* [PROBLEM STATEMENT]
From the line with "arc: (987, 1651)" to the final line, print the records exactly as they are.
DATA FOR THIS EXERCISE section start
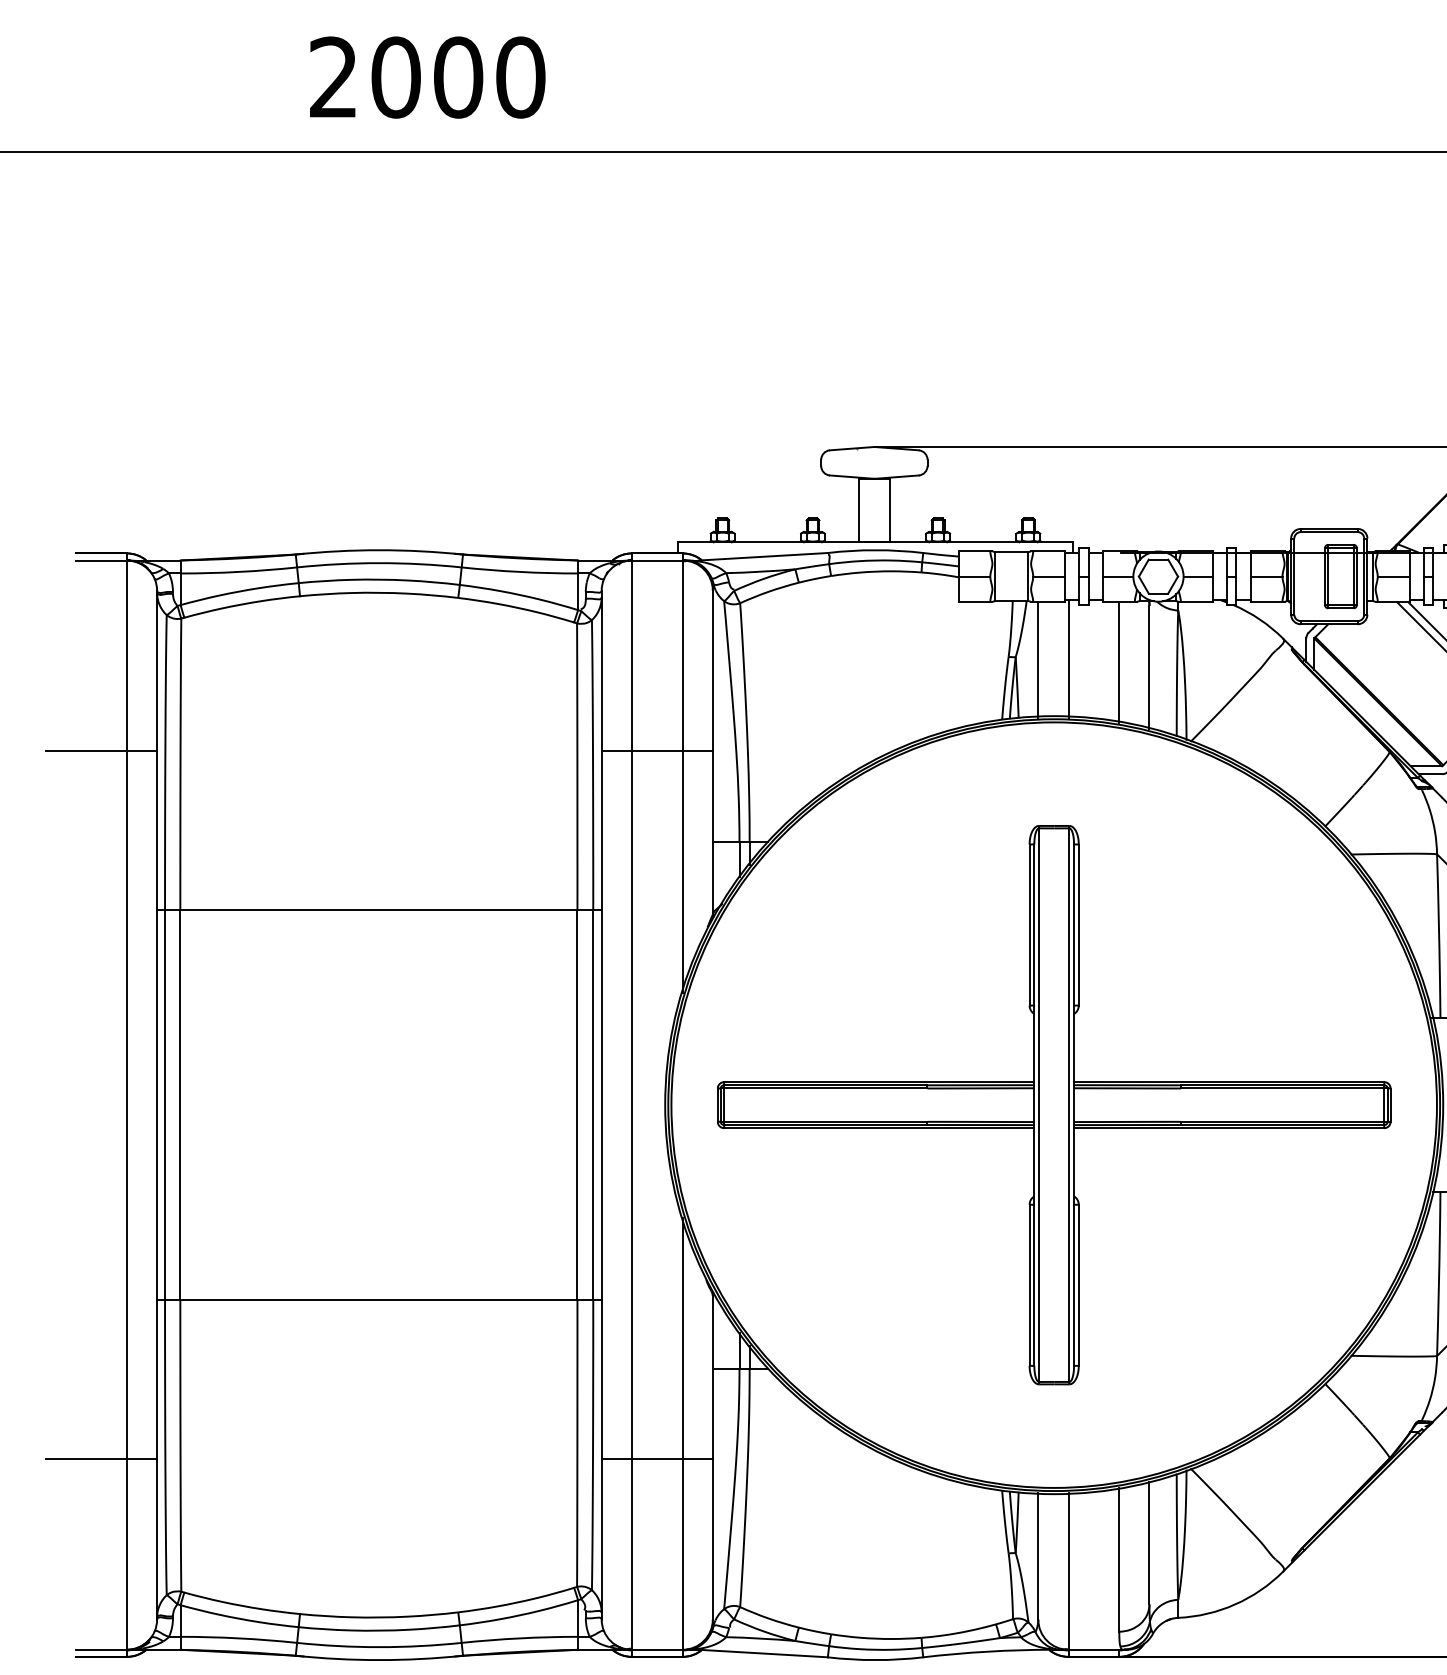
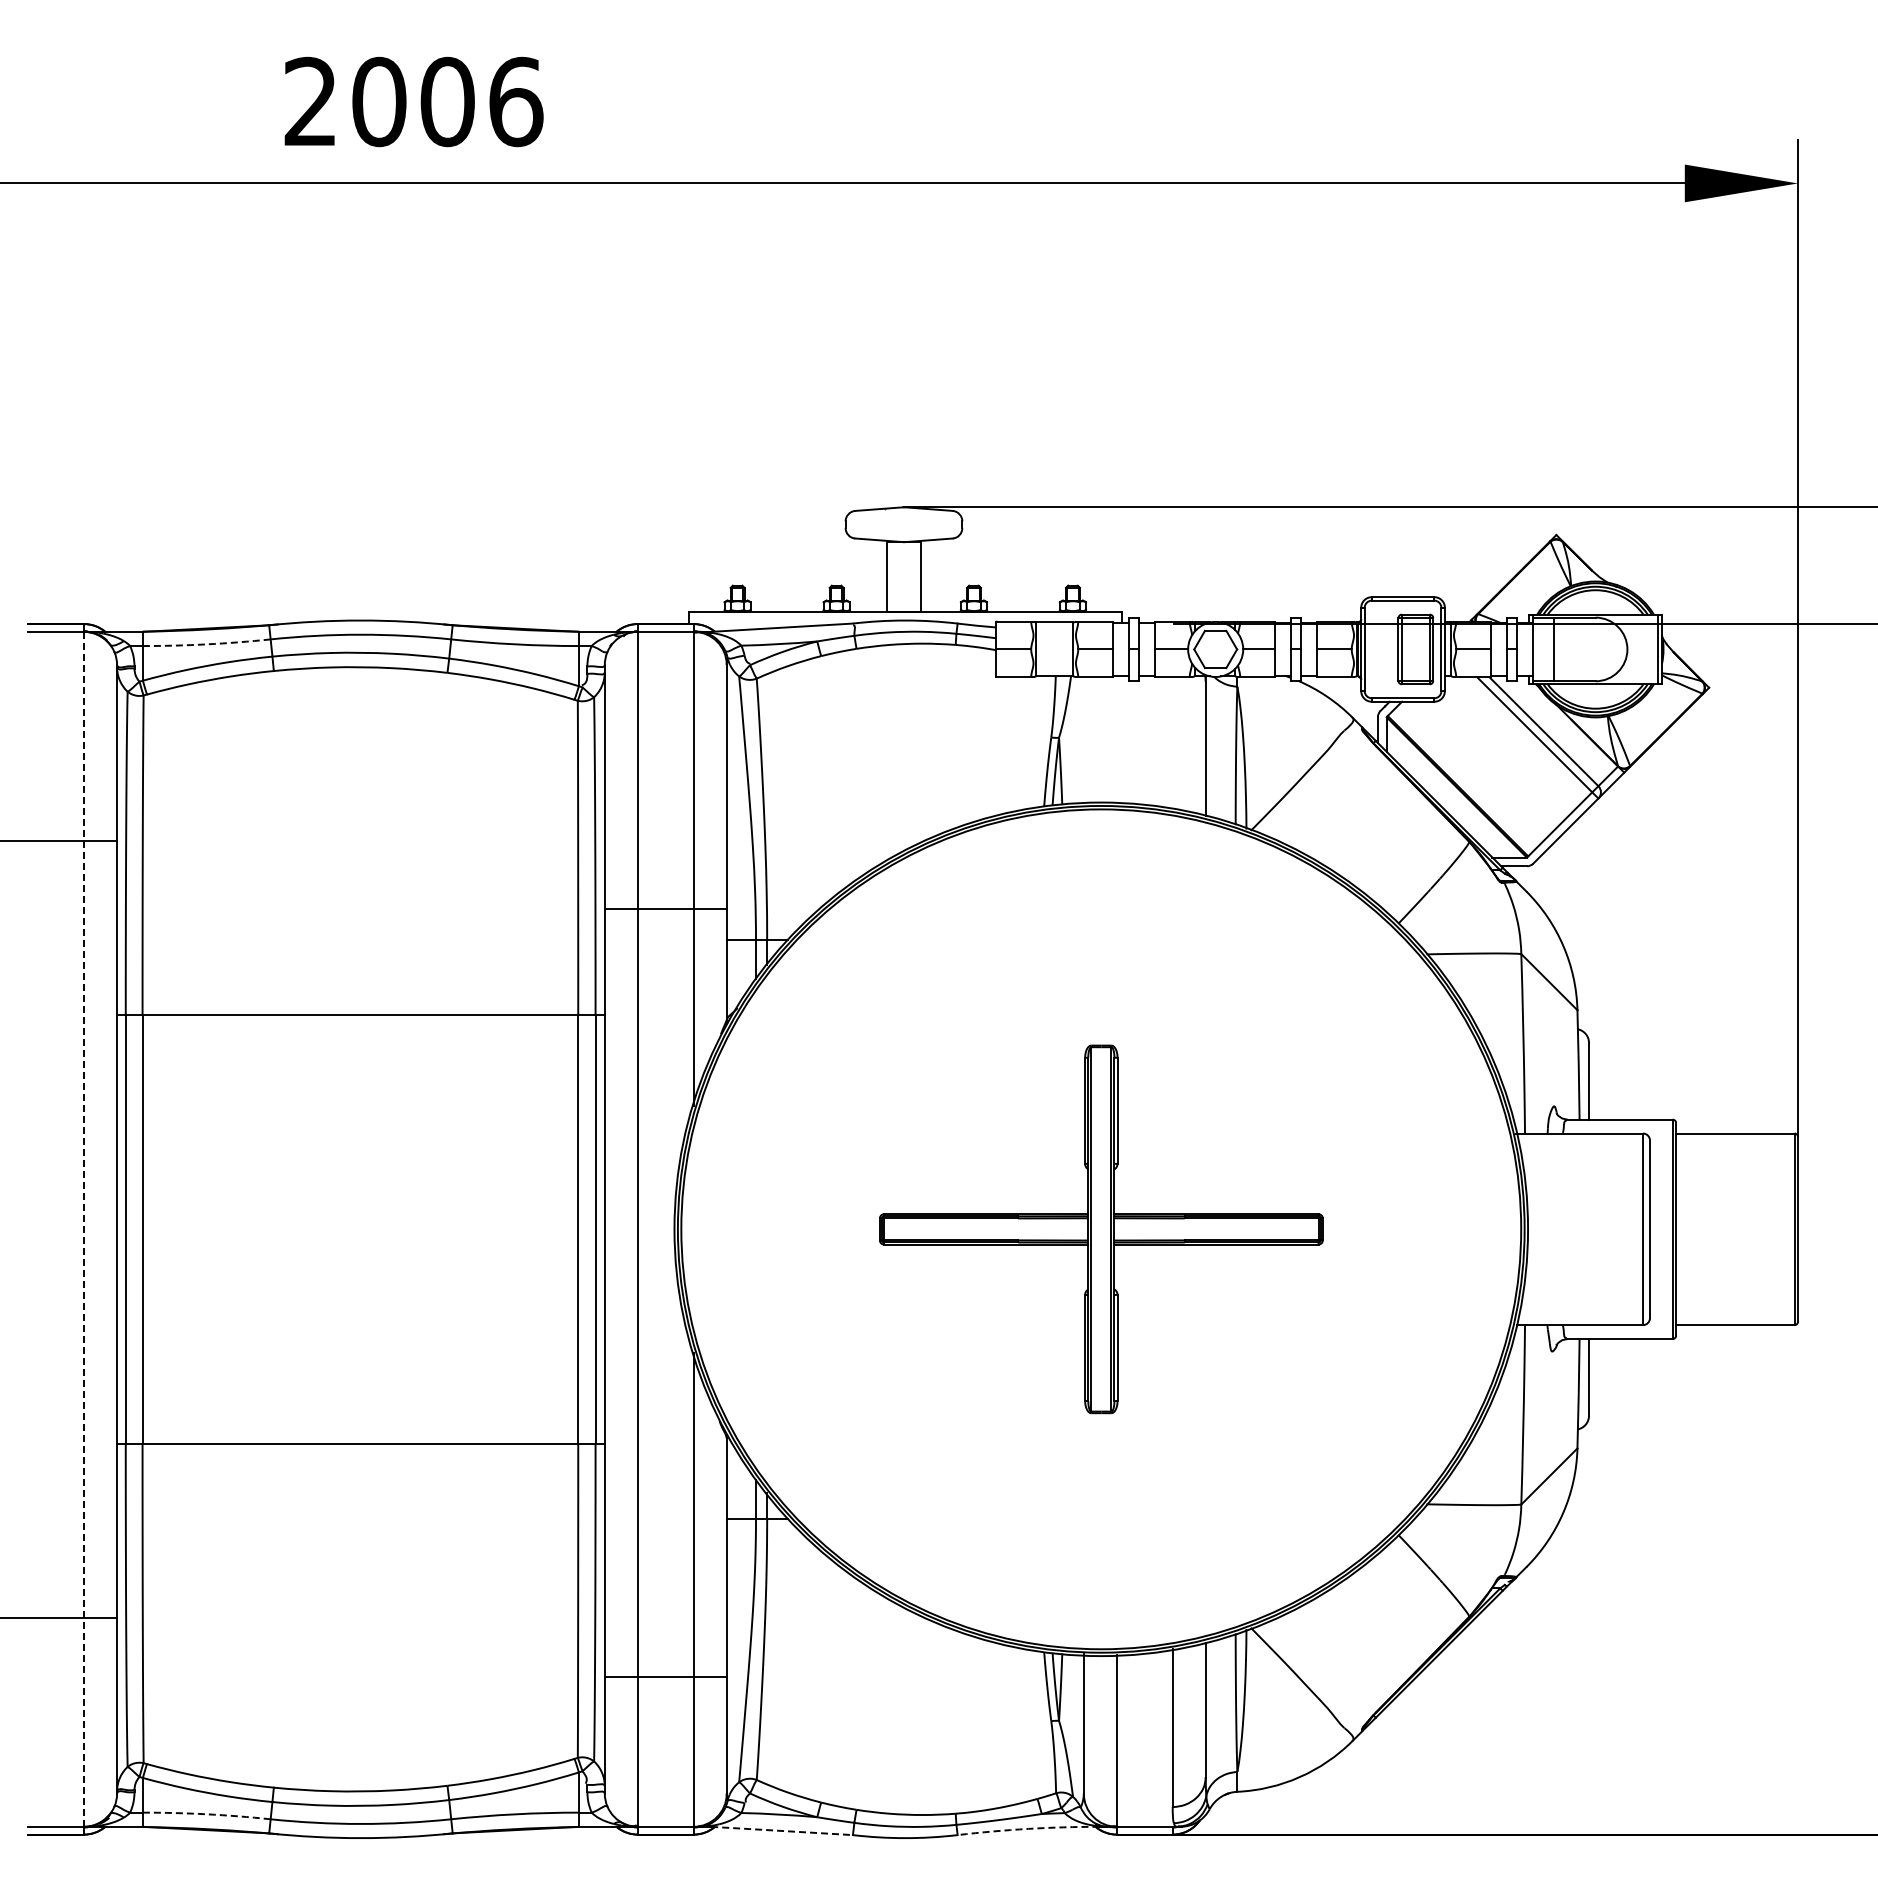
text: (521, 77) -> (516, 101), 2000 -> 2006
arc: (238, 572) -> (206, 644), solid -> dashed
line: (1068, 658) -> (1116, 739), removed
line: (1038, 659) -> (1083, 740), removed
line: (1119, 662) -> (1172, 743), removed
line: (656, 750) -> (665, 908), moved
line: (126, 1104) -> (83, 1228), solid -> dashed
part: (1054, 1105) -> (1101, 1229), size x0.6
line: (656, 1458) -> (665, 1676), moved
arc: (238, 1638) -> (206, 1814), solid -> dashed
arc: (987, 1651) -> (1028, 1828), solid -> dashed
line: (763, 1653) -> (782, 1830), solid -> dashed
DATA FOR THIS EXERCISE section end
* [RESULT]
arc: (987, 1651) -> (1028, 1828), solid -> dashed
line: (763, 1653) -> (782, 1830), solid -> dashed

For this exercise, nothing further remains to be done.